E’ battaglia sulle tasse nella campagna presidenziale americana. Nel tentativo di fissare i termini del dibattito politico, distogliendo dagli ultimi pessimi dati sull’occupazione, Barack Obama ha chiesto di estendere per un anno i tagli alle tasse dell’era Bush agli americani che guadagnano meno di 250mila dollari. I più ricchi, quindi, dovranno pagare più tasse. Immediata la risposta del rivale repubblicano alla presidenza, Mitt Romney, che attraverso la sua portavoce ha affermato che “l’ultima cosa di cui abbiamo bisogno, in un’economia come l’attuale, è alzare le tasse su qualche fascia di reddito”.
La proposta di Obama, formulata dal Rose Garden della Casa Bianca e annunciata con grande enfasi dai suoi collaboratori, arriva dopo la pubblicazione dei dati sull’occupazione statunitense, venerdì scorso, da subito apparsi particolarmente negativi per la politica economica del presidente (il tasso di disoccupazione, nel mese di giugno, è rimasto stabile all’8,2%). Di ritorno da un tour elettorale in Ohio e Pennsylvania (e pronto, domani, a partire per l’Iowa, dove visiterà la casa di Jason e Ali McLaughlin, un preside di scuola media e una contabile, particolarmente toccati dalla crisi economica), Obama ha del resto bisogno di proporsi come il campione della classe media e della working-class americana, il cui voto è essenziale soprattutto negli Stati in bilico il prossimo novembre. Niente di meglio, dunque, che rilanciare la questione delle tasse, cercando di far apparire Romney e i repubblicani come i difensori di un’esigua minoranza di miliardari, beneficiati da consistenti tagli alle imposte ai tempi dell’amministrazione Bush.

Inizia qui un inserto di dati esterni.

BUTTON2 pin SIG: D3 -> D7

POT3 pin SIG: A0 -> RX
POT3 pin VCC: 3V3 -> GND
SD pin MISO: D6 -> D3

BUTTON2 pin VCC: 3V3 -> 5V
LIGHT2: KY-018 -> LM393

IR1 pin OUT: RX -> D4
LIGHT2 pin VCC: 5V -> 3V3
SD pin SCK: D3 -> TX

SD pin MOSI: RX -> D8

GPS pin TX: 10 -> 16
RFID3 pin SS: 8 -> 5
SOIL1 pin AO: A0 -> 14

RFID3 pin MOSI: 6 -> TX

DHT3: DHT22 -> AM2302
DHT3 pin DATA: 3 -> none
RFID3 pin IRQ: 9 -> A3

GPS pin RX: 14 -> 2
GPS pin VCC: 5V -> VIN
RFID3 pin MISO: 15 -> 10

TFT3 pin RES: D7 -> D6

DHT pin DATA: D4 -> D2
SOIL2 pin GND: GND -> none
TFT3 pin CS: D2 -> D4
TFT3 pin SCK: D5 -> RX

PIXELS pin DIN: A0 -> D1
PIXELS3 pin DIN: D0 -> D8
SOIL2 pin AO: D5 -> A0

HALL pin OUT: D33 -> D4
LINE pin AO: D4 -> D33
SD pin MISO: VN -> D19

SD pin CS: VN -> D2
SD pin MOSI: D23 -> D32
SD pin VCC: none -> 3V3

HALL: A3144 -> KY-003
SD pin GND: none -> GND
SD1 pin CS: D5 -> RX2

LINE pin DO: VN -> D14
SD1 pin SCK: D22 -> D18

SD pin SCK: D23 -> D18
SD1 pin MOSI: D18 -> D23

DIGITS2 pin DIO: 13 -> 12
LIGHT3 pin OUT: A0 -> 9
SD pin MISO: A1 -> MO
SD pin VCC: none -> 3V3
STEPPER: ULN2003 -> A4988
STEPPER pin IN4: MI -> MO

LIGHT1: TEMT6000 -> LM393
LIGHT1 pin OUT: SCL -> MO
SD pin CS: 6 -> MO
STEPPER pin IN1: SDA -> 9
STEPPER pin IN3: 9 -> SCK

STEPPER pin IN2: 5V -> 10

“Solo una forte classe media, e non un cerchio di ricchi sempre più ricchi, favorirà la crescita economica”, ha spiegato Obama, che ha definito le politiche dei repubblicani dei “giochetti”. “Abbiamo già provato quelle teorie. Abbiamo visto cosa è successo. Non possiamo permetterci di tornare indietro”, ha aggiunto il presidente. L’amministrazione americana ha stimato che un anno di tagli alle tasse per i redditi inferiori ai 250 mila dollari costerà al fisco americano circa 150 miliardi di mancate entrate. In compenso, tassare di più i redditi superiori ai 250 mila dollari porterà al governo americano entrate per 850 miliardi nell’arco di 10 anni. Per i più ricchi tra gli americani, fanno sapere sempre fonti della Casa Bianca, la tassazione tornerebbe ai livelli toccati ai tempi dell’amministrazione Clinton.
La proposta di Obama ha comunque pochissime probabilità di sbloccare l’impasse che domina da mesi la politica fiscale nazionale. Entro la fine di luglio i repubblicani della Camera voteranno una misura per estendere di un anno i tagli alle tasse a tutti gli americani. Il voto della Camera non ha però alcuna possibilità di passare al Senato a maggioranza democratica (democratici, attraverso Nancy Pelosi e Charles Schumer, hanno modellato una propria proposta, diversa sia da quella dei repubblicani che da quella del presidente: i tagli dovrebbero cioè restare in vigore per i redditi inferiori al milione di dollari). Lo scontro è quindi soprattutto politico e simbolico, e verrà con ogni probabilità risolto soltanto a novembre, con il prevalere di uno tra i due candidati. A questo punto della campagna, il dibattito sulle tasse diventa però essenziale per Obama, che ha bisogno di un argomento polemico particolarmente forte per sostenere una campagna che, altrimenti, appare in difficoltà. Nel mese di giugno Romney ha raccolto 106 milioni di dollari, superando di gran lunga Obama, che è riuscito a far affluire nelle sua casse 71 milioni. Rinvigoriti dalla pioggia di dollari, e dalle persistenti cattive notizie in del rivale campo economico, i repubblicani progettano ora una campagna a tappeto di spot elettorali negli Swing States (gli Stati contesi) e sperano di conquistare il prossimo novembre il Senato, oltre alla Camera. Il tema “tasse”, e la richiesta di farne pagare di più ai più ricchi tra gli americani, potrebbe quindi essere un modo, per Obama, per consolidare la sua base e riconquistare quelle fasce di elettori altrimenti delusi dall’andamento dell’economia.